An unapologetic plant geek shares advice and opinions on gardening, the contrived and the natural landscape, as well as occasional topics from the other side of the gate.

April 5, 2008

Magnificent Magnolias

This was a very good year for the Saucer, Star and hybrid deciduous Magnolias. So many of my customers call these Tulip Trees that we give them a little quiz to make sure they want a Magnolia and not the Tulip Poplar (Liriodendron tulipifera). In many years here, there are winter warm spells that encourage the blossoms to open too early, only to be turned to brown mush by a freeze. Fortunately this did not happen this year.
One of my favorite specimens in the area is along the route to my son's school, and I have now become one of those people who will stop the car and go into a stranger's yard to take pictures of their plants. Unfortunately I don't know the name of this variety, but these were taken about a month ago when the tree was just about to peak.

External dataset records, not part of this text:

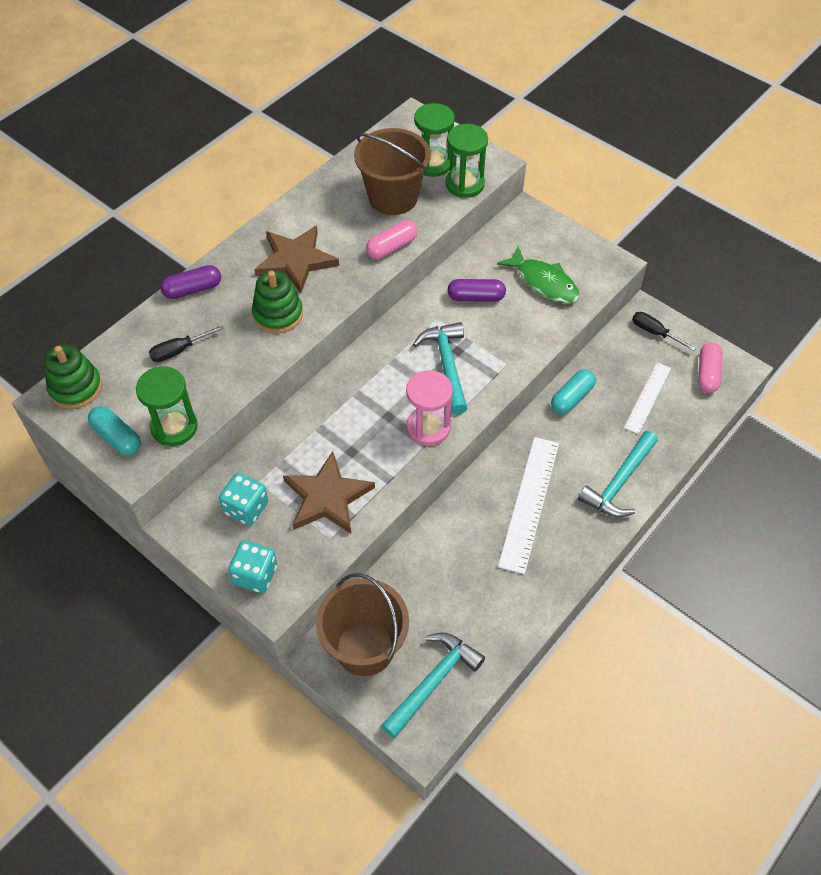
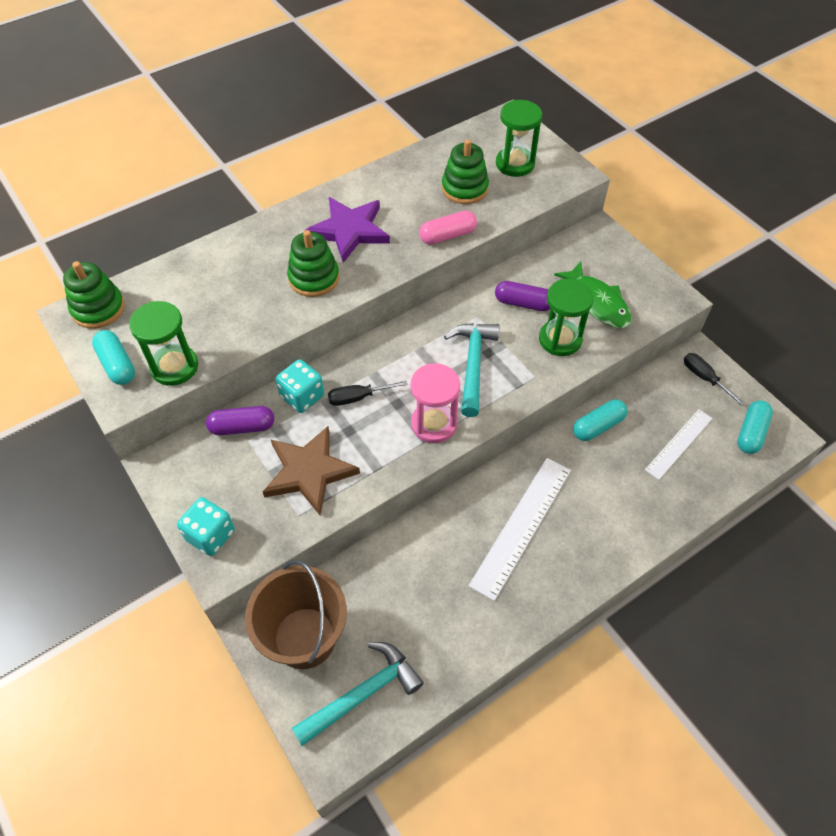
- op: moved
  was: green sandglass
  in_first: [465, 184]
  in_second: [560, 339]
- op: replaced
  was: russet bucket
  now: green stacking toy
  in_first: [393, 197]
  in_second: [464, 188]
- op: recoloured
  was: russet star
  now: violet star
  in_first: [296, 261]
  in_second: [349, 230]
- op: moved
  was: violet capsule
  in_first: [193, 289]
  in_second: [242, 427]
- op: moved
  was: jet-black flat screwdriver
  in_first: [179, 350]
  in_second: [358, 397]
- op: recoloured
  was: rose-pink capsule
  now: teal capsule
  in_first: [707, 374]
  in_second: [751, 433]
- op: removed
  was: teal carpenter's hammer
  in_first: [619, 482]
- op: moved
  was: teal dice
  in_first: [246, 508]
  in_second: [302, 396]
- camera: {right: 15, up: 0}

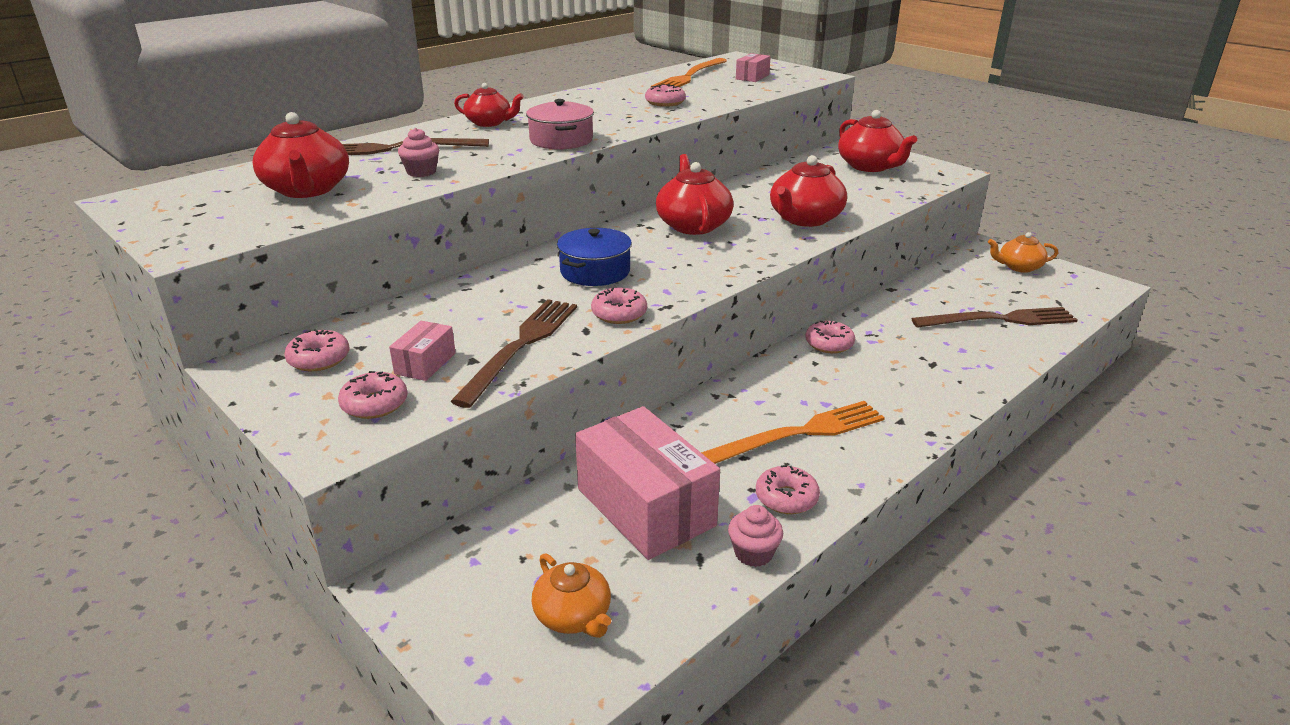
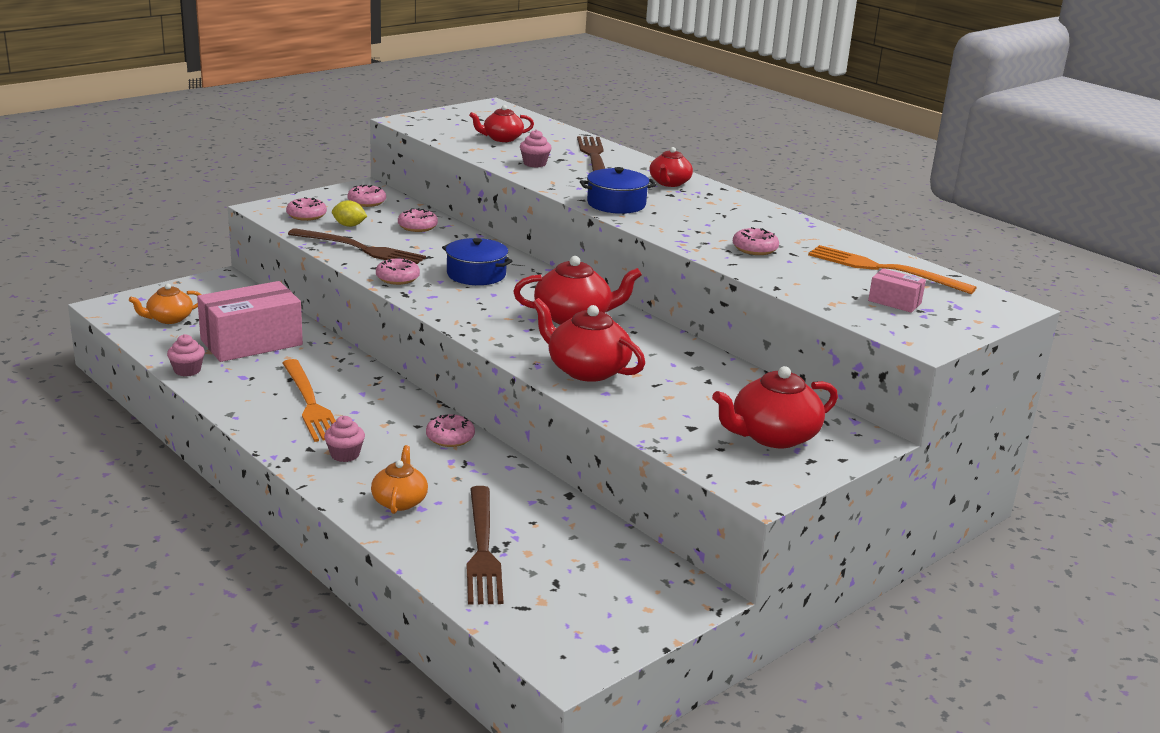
- op: recoloured
  was: rose-pink cooking pot
  now: blue cooking pot
  in_first: [561, 140]
  in_second: [616, 204]
- op: resized
  was: crimson china teapot
  in_first: [307, 190]
  in_second: [502, 138]
  ratio: 0.63
- op: moved
  was: orange china teapot
  in_first: [1019, 267]
  in_second: [399, 501]
- op: replaced
  was: rose-pink box
  now: yellow lemon
  in_first: [425, 363]
  in_second: [349, 225]
- op: moved
  was: rose-pink donut
  in_first: [786, 498]
  in_second: [417, 227]
- op: added
  now: rose-pink cupcake
  in_second: [345, 455]
- camera: {right: 90, up: -5}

When I was at the Norfolk Botanical Gardens about a week ago, the Magnolias were just about all finished blooming. However, they had several spectacular specimens including this Magnolia x 'Elizabeth' which was glowing in the center of the arboretum.

They also had a very young specimen, who's label I could not find, growing in the Camellia collection. It had the largest flowers of any deciduous Magnolia I had ever seen.

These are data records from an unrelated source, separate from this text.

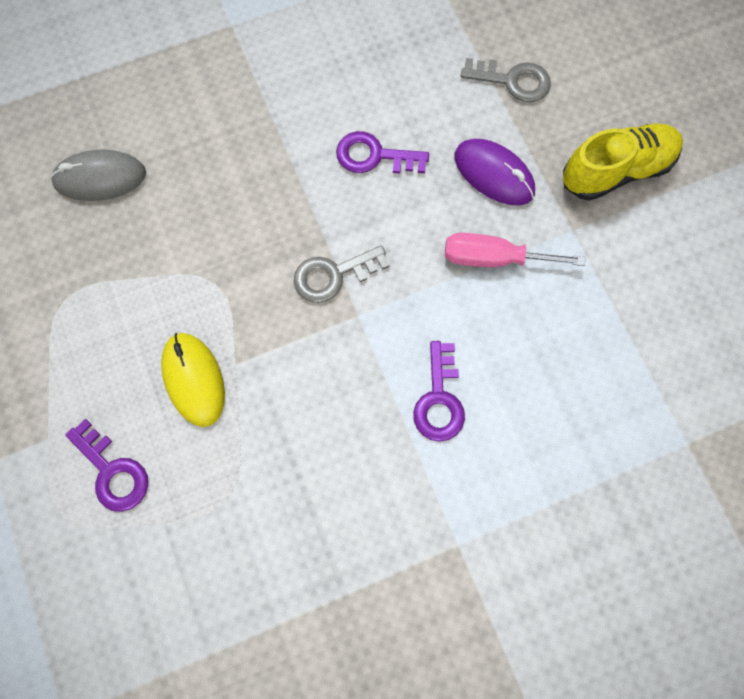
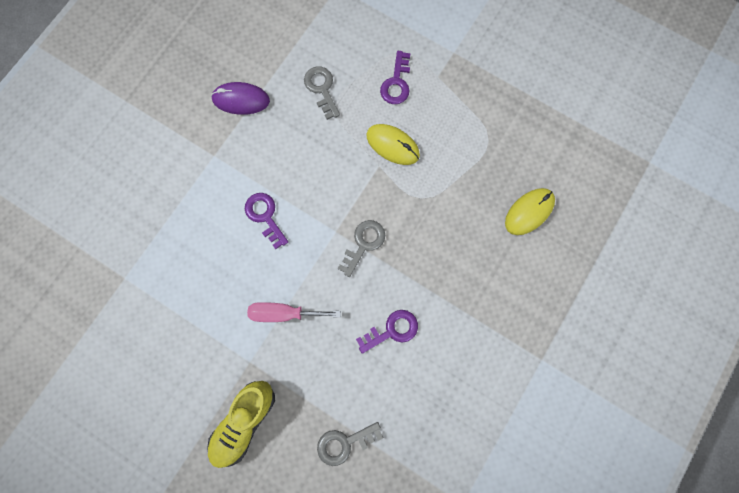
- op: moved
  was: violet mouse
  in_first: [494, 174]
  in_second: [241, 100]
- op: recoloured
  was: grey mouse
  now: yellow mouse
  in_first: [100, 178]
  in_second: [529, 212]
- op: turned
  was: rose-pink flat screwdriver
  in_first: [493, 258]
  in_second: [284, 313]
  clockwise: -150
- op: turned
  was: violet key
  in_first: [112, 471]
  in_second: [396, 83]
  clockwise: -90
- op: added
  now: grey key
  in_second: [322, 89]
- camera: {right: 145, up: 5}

Here is another that I couldn't get the name on, but it may be one of the Little Girl cultivars.
I took the rest of the shots at work, where we have two nice specimens in the display gardens. The first is Magnolia x loebneri 'Leonard Messel' .
This close up makes the Leonard look like some sort of wilted sea creature.
We also have a large Magnolia x loebneri 'Merill' planted, and it is rare that it doesn't open and quickly turn brown. This year it was beautiful and the flowers lasted nearly two weeks.
I love these plants, but until I get a bigger yard, I can't devote any of my limited garden space to something that gets so large and only blooms for such a short period. Until then, I will continue enjoying them elsewhere.


  1. I don't have any magnolias either. I always loved the evergreen type (name?). There are lots of those in our area here and they even look great in winter.

  2. Bek,

    You are probably seeing the Southern Magnolia - Magnolia grandiflora. This is one of my favorite trees, a little large and messy for my small yard, but there are enough around that I can still enjoy them.

  3. Les, are you aware of any disease or fungus that would cause major twig dieback of a Japanese Magnolia "Jane"? I've got 3, newly planted. Two of them are doing fine, but one whole side of the third one has died, and most of the leaves seem to be dying from the tips. I guess it could be cold damage, as I planted this one a little earlier than the others and it did see some 20s, but I wouldn't think it would affect the stems that much. I'm planning to write about it tomorrow and will post some photos on my blog.